With the connections you are friendly enough with to meet in-person, have a cup or coffee or lunch once in a while.

6. Check out companies
Do you have a company you would love to work for if the perfect job came along? It’s always a good idea to have a list of companies you’d like to work for. Have a list of target companies ready and check out the company website every once in a while to read the latest news and check out what jobs are available.

7. Check job listings 
Once a week spend a few minutes using a job search engine to run a few job searches using your skills, job title and/or the location where you would like to work. You’ll see, at a glance, a list of open jobs that match your background.

8. Update your resume
Have an updated resume ready to go. Each time you change jobs or your educational status changes, update your resume. This way, you’ll always have a current copy of your resume to use, if need be.

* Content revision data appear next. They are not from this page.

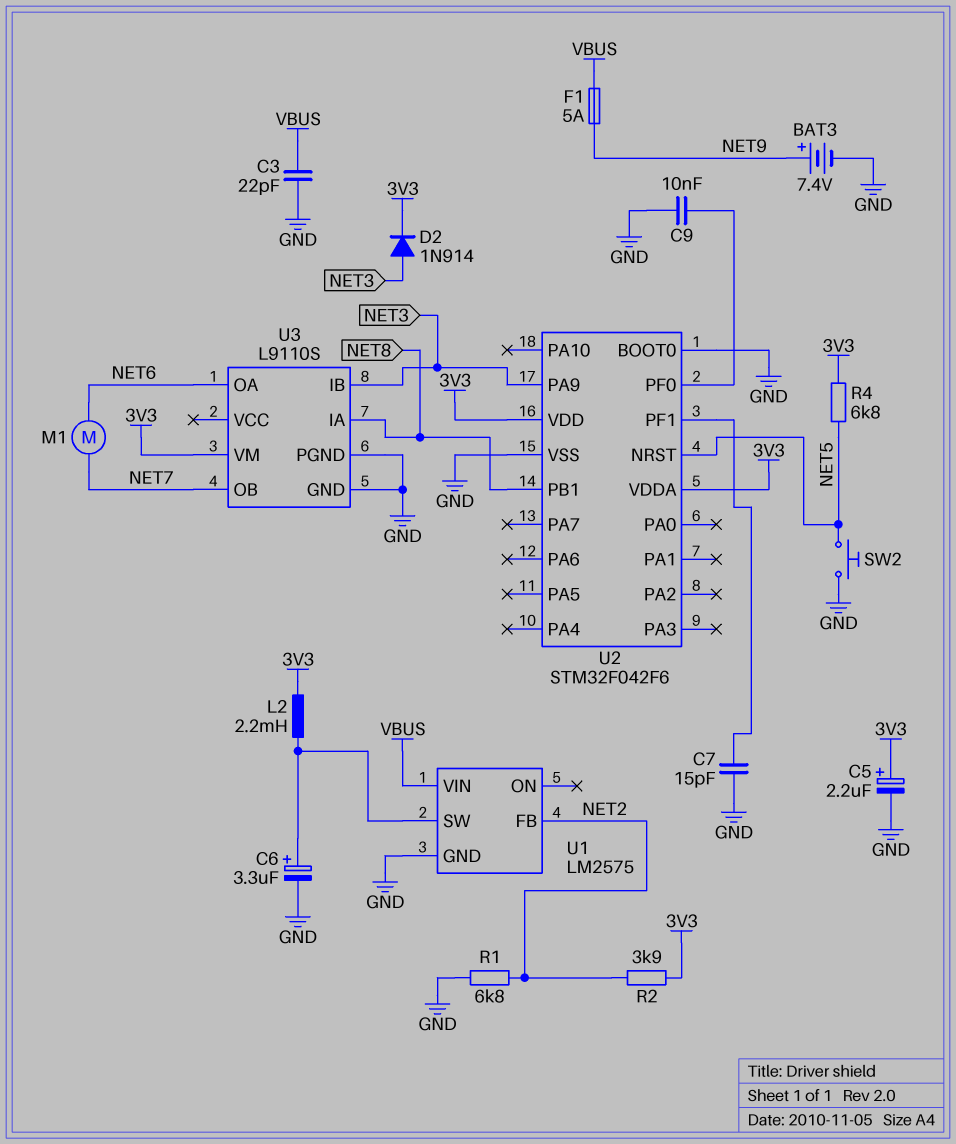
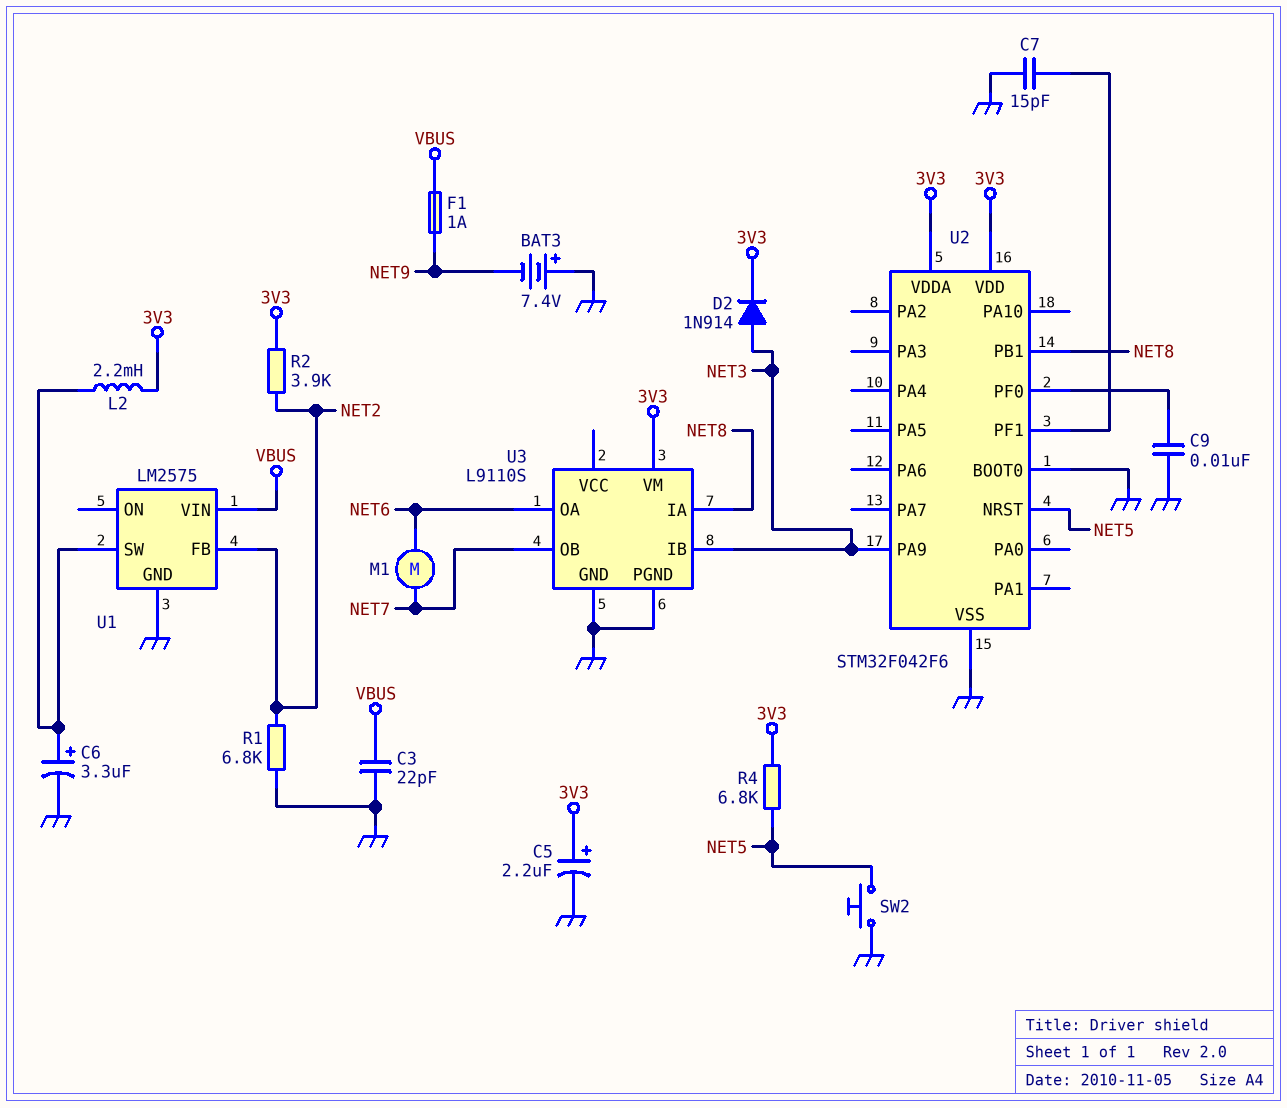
BAT3: 7.4V (plus NET9, minus GND) -> 7.4V (plus GND, minus NET9)
F1: 5A (NET9, VBUS) -> 1A (NET9, VBUS)

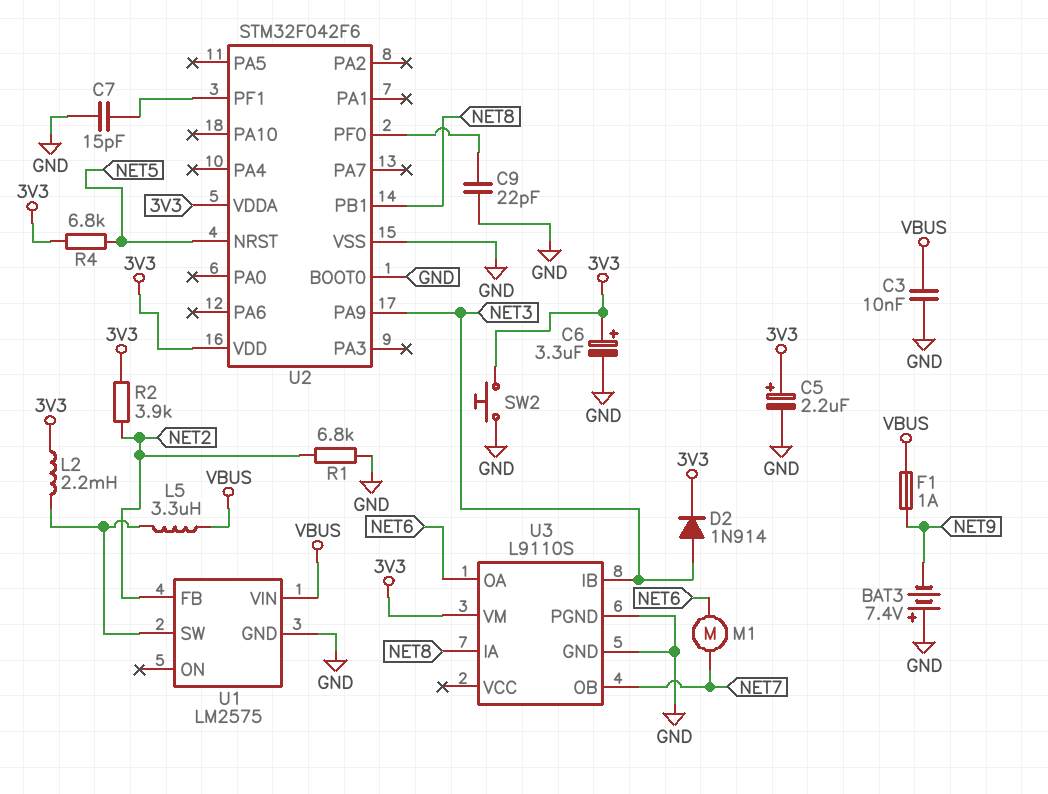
C3: 22pF (GND, VBUS) -> 10nF (GND, VBUS)
C6: 3.3uF (plus U1/SW, minus GND) -> 3.3uF (plus 3V3, minus GND)
C9: 10nF (GND, U2/PF0) -> 22pF (GND, U2/PF0)
L5: none -> 3.3uH (U1/SW, VBUS)
SW2: button (GND, NET5) -> button (3V3, GND)

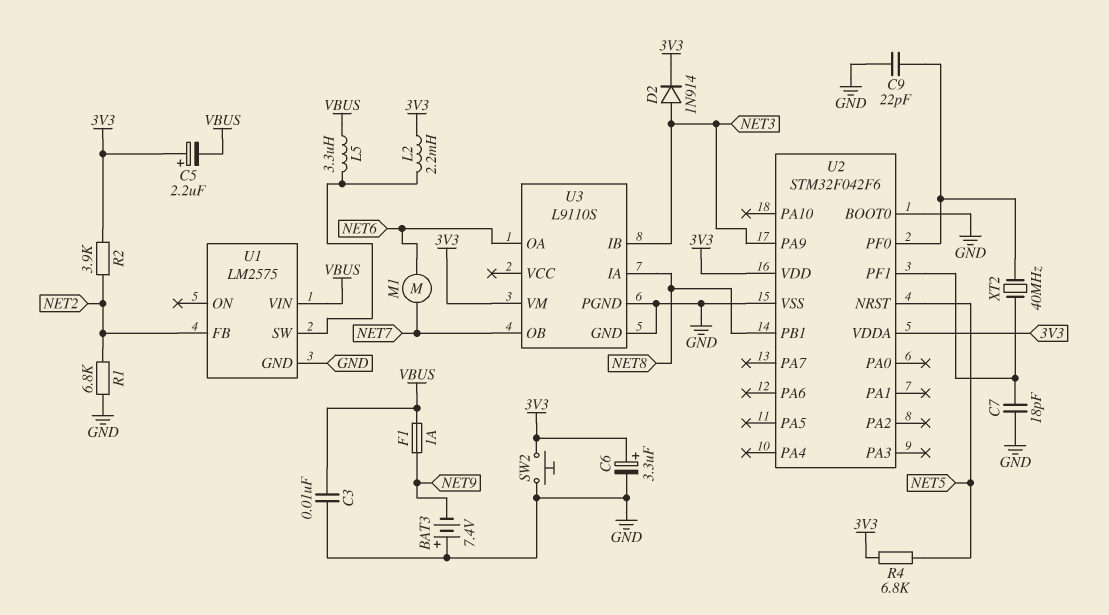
C5: 2.2uF (plus 3V3, minus GND) -> 2.2uF (plus 3V3, minus VBUS)
C7: 15pF (GND, U2/PF1) -> 18pF (GND, U2/PF1)
XT2: none -> 40MHz (U2/PF0, U2/PF1)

Write a cover letter draft for a job that is a close match to your expertise. You’ll have a template ready to customize when you are ready to apply for jobs.

9. Be interview ready
Don’t use up all your accrued vacation or personal leave time unless you have to. Keep some in reserve, so you have time to interview if an opportunity that’s too good to pass up comes along.

Have an interview outfit ready to go to save time scrambling to find something to wear at the last minute. Also have a list of employment references ready. Some companies require references along with a resume and cover letter as part of the application process.

10. Start over
Every few weeks, go through these steps to make sure that your passive job search techniques are working. Is your LinkedIn networking growing? Are you remembering to reach out to your connections? Do you have a sense of what jobs you qualify for and what jobs are available? On a related note, are you skills and certifications current so you’re qualified for positions of interest? Are you ready to interview if you get an invitation from an employer?

The more prepared you are to job search, in advance, the easier it will be to start a job hunt and find a new job fast if you need to.